Write Ordering & WLAST

How AXI ties the write channels together — WLAST as the data-phase terminator, AW↔W ordering, and the AXI3→AXI4 WID change that removed write-data interleaving.

The three write channels are decoupled — but a write is still one transaction, so something must tie AW, W, and B back together. Two mechanisms do it: WLAST, which terminates the data phase and tells the subordinate where one write's data ends, and the ordering rule, which pairs each W burst to its AW even though the channels run independently. This chapter details WLAST timing, how AW and W relate in time (independent, but paired by order), and the AXI3→AXI4 WID change that removed write-data interleaving — a favorite interview topic and a real bridge headache. It builds on the AW/W/B channels (4.1–4.3); the response codes are next.
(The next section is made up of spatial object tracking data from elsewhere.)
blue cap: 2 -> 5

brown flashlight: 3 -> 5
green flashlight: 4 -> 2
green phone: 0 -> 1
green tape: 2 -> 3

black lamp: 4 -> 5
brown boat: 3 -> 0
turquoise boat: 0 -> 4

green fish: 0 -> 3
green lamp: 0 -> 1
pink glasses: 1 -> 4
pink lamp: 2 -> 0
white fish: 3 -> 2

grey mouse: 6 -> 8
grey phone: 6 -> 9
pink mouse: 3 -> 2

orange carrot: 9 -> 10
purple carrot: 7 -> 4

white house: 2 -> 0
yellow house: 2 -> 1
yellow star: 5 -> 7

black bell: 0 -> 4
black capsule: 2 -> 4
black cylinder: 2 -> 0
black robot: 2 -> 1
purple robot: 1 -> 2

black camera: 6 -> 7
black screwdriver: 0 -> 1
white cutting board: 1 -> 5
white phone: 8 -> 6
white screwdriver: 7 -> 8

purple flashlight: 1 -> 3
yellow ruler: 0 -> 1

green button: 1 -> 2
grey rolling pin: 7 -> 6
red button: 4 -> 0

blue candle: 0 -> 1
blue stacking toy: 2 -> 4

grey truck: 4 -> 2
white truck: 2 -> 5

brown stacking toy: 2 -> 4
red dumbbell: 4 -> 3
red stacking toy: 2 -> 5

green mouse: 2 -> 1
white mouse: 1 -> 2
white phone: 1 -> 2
1. WLAST — The Data-Phase Terminator

WLAST answers a question the W channel must answer for every burst: where does this write's data end? Because the channels are decoupled and (in AXI4) carry no per-beat ID, the subordinate can't know the burst length from the W channel alone — so the manager asserts WLAST on the final beat to mark the boundary.

WLAST has three jobs, and all three depend on it being on the right beat:

  • It ends the data phase. The subordinate now has all the write data and may proceed to respond.
  • It gates B. Per the B-after-W ordering (Module 3.5), BVALID may assert only after the WLAST beat is accepted.
  • It must match AWLEN. WLAST must land on beat number AWLEN+1 — the count declared on AW. If it lands early or late, the subordinate and the AW disagree on the burst length, malforming the transaction.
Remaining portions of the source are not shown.